O governo federal editou nesta semana o Decreto 10.530, que permite a inclusão da Atenção Primária de Saúde no programa de concessões e privatizações, com foco em construção, modernização e operação de Unidades Básicas de Saúde (UBS). A Secretaria-Geral da Presidência da República tentou amenizar a repercussão negativa afirmando em nota que a medida não representa “qualquer decisão prévia”, apenas “estudos técnicos” que podem oferecer “opções de tratamento da questão”.

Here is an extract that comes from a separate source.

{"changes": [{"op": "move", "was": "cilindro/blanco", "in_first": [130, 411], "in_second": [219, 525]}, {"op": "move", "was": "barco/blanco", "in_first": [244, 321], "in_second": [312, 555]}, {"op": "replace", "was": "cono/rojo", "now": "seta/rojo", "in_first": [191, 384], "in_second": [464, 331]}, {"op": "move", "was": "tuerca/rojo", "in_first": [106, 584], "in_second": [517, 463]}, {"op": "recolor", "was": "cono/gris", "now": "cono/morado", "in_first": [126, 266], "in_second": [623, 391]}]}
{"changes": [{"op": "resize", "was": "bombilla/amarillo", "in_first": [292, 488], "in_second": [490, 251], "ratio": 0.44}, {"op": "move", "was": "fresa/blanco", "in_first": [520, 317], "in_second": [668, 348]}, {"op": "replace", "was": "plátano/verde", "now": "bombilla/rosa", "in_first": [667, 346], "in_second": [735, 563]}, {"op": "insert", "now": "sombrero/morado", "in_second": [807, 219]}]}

Depois de toda a repercussão negativa da publicação, o presidente Jair Bolsonaro anunciou a revogação do decreto. Em suas redes sociais, ele informou que o decreto visava o término das obras de 4 mil UBS e 168 Unidades de Pronto Atendimento, já que faltam recursos financeiros para conclusão das obras, aquisição de equipamentos e contratação de pessoal. Além disso, o decreto permitiria aos usuários buscar a rede privada com despesas pagas pela União.

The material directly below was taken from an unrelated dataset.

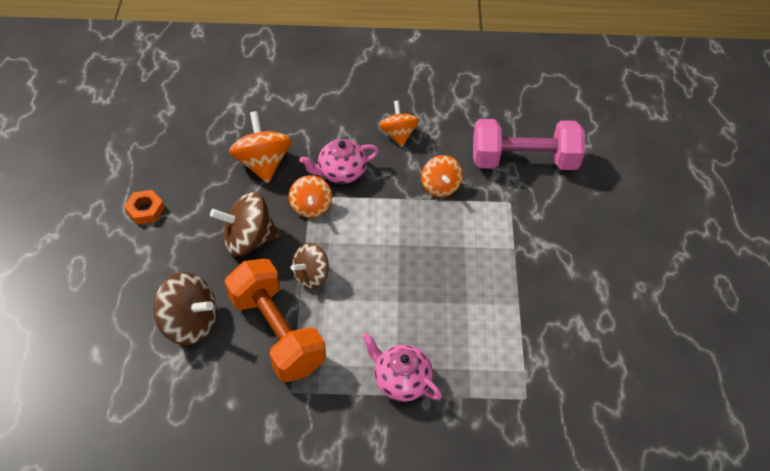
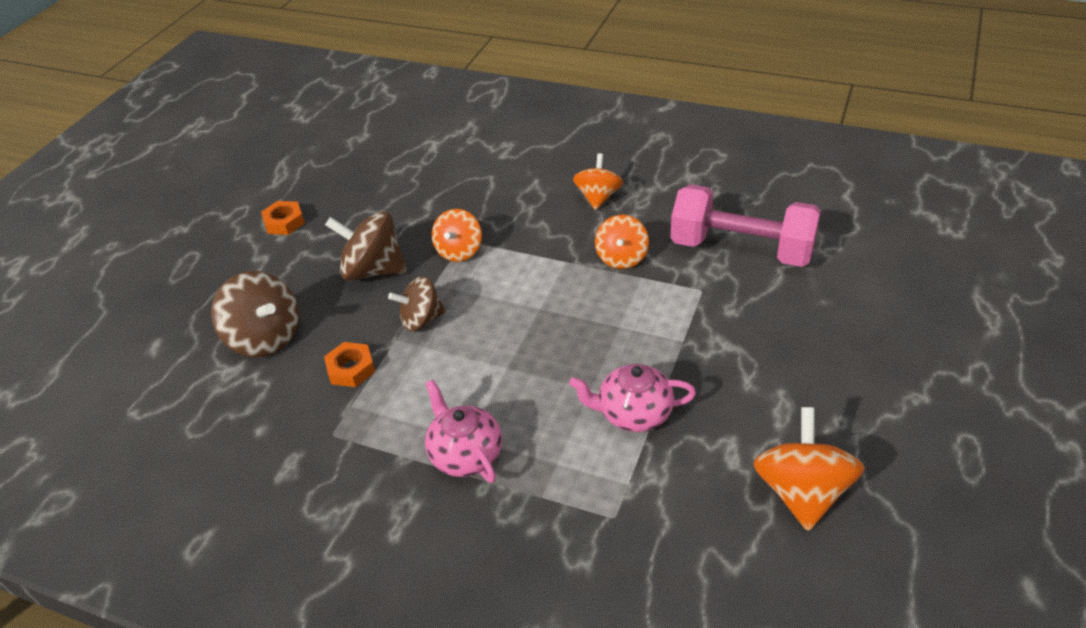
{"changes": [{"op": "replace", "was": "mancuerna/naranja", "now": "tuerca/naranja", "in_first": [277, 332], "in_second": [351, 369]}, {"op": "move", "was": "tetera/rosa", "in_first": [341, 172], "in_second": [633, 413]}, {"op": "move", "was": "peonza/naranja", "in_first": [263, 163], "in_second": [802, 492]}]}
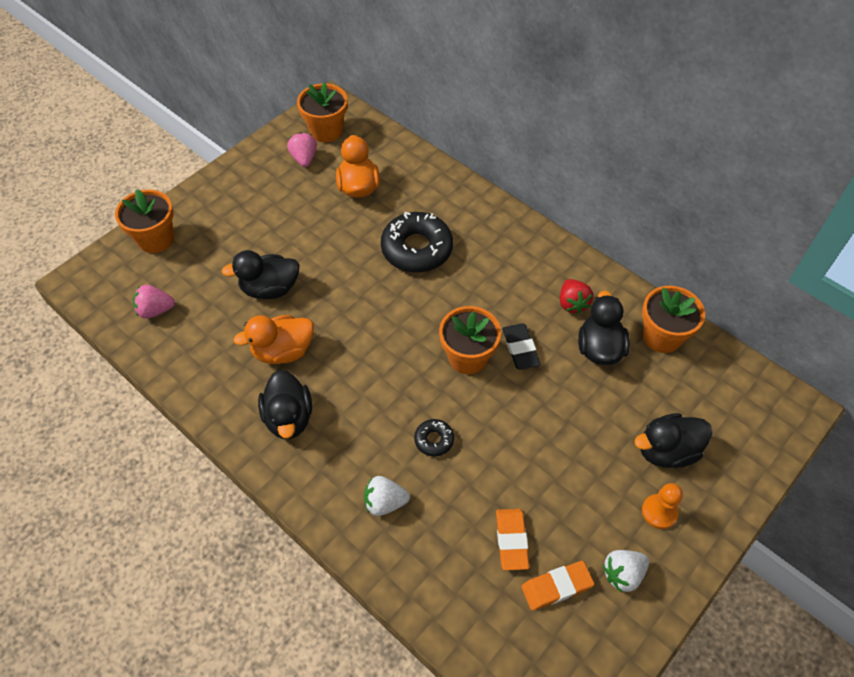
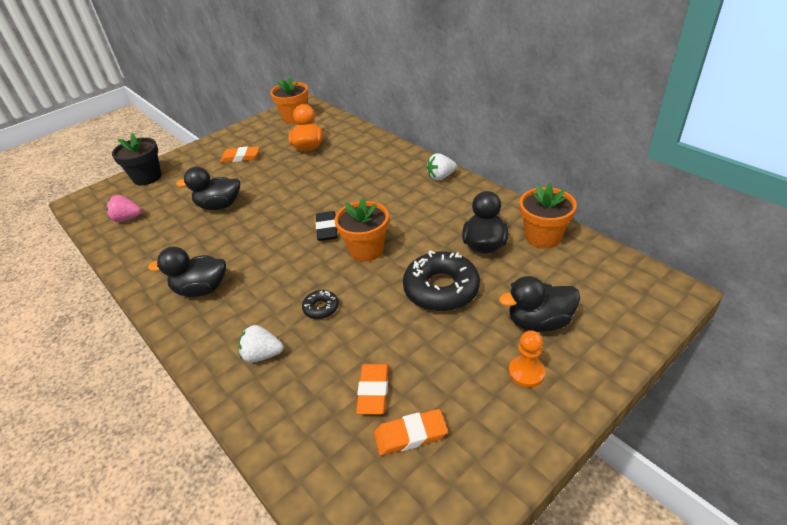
{"changes": [{"op": "recolor", "was": "maceta/naranja", "now": "maceta/negro", "in_first": [156, 239], "in_second": [147, 177]}, {"op": "rotate", "was": "pato/negro", "in_first": [289, 418], "in_second": [201, 289], "clockwise": 90}, {"op": "insert", "now": "goma de borrar/naranja", "in_second": [240, 157]}, {"op": "move", "was": "goma de borrar/negro", "in_first": [520, 348], "in_second": [327, 229]}, {"op": "move", "was": "rosquilla/negro", "in_first": [417, 249], "in_second": [441, 289]}, {"op": "move", "was": "fresa/blanco", "in_first": [623, 574], "in_second": [441, 177]}, {"op": "delete", "was": "pato/naranja", "in_first": [283, 351]}, {"op": "delete", "was": "fresa/rosa", "in_first": [304, 159]}, {"op": "delete", "was": "fresa/rojo", "in_first": [572, 303]}]}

Por outro lado, o presidente disse ser “falsa” sua privatização. “A simples leitura do decreto em momento algum sinalizava para a privatização do SUS”, ele escreveu.

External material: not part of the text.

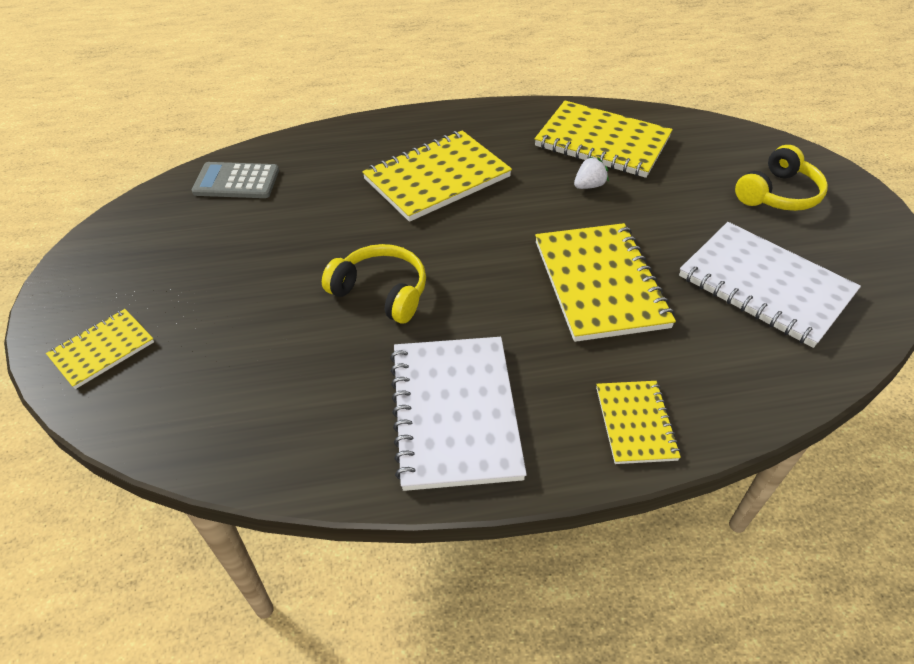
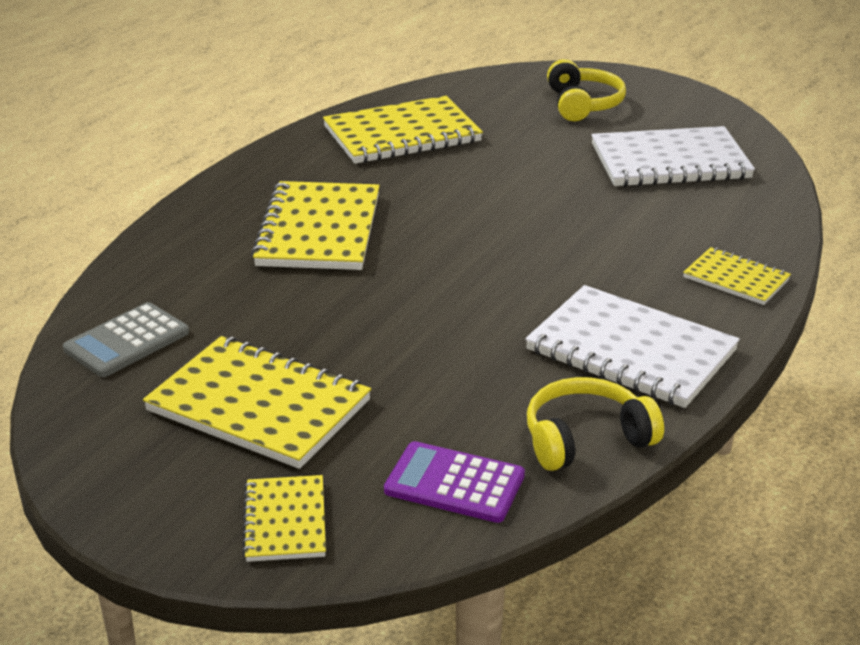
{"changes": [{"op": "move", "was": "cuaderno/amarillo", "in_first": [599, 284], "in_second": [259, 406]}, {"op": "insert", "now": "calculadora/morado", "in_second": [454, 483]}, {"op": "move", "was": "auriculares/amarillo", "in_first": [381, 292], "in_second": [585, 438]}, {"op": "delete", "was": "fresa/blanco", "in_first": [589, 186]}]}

Especialistas na área da Saúde pensam o contrário. Pelo fato de a atenção primária ser a “porta de entrada” do SUS, o temor era que a parceria com a iniciativa privada abrisse caminho para privatização do sistema de saúde.
O que dizia o Decreto 10.530/2020
Apesar de revogado, o Decreto 10.530, de 26 de outubro de 2020, tratava de “qualificação da política de fomento” na atenção primária à saúde, no âmbito do Programa de Parcerias de Investimento (PPI) da Presidência da República. Segundo o documento: “(…) para fins de elaboração de estudos” de alternativas de parcerias com a iniciativa privada”.
O dispositivo determinava que esses estudos deviam dizer respeito à construção, modernização e operação de Unidades Básicas de Saúde dos estados, municípios e do Distrito Federal. Além disso, esses estudos teriam como finalidade inicial estruturar projetos pilotos que posteriormente passariam pelo crivo da Secretaria Especial do Programa de Parcerias de Investimentos do Ministério da Economia.
Em nenhum momento o Ministério da Saúde, responsável por gerir o SUS no Brasil foi mencionado. Inclusive, quem assina o decreto são o presidente Jair Bolsonaro e o ministro da Economia, Paulo Guedes.
O que especialistas pensam
O presidente do Conselho Nacional de Saúde, Fernando Pigatto, disse ser arbitrária a decisão do governo federal em editar o decreto. A medida indica intenção de privatizar as unidades básicas de saúde em todo o Brasil, o que implica retirada de direitos e fragilização do SUS.
O Conselho Nacional de Secretários de Saúde (Conass), por sua vez, afirmou em nota enviada à BBC Brasil que o decreto deixava sérias dúvidas sobre seus reais propósitos. Primeiramente, porque não houve debate; em seguida, por misturar aspectos distintos, como construção, modernização e operação das UBS.
“Por força de lei, decisões relativas à gestão do SUS não são tomadas unilateralmente. Elas devem ser fruto de consenso entre os níveis federal, estadual e municipal, sob pena de absoluta nulidade”, disse a entidade.
O pesquisador em Saúde e Direito Daniel Dourado, da USP, avaliou o decreto como obscuro. Em entrevista ao G1, ele afirmou que a redação do decreto é muito ruim, de modo que não dá pra entender o que está sendo dito. Por outro lado, lembrou que o Programa de Parcerias de Investimentos (PPI) é um programa que trata de concessõeos e privatizações.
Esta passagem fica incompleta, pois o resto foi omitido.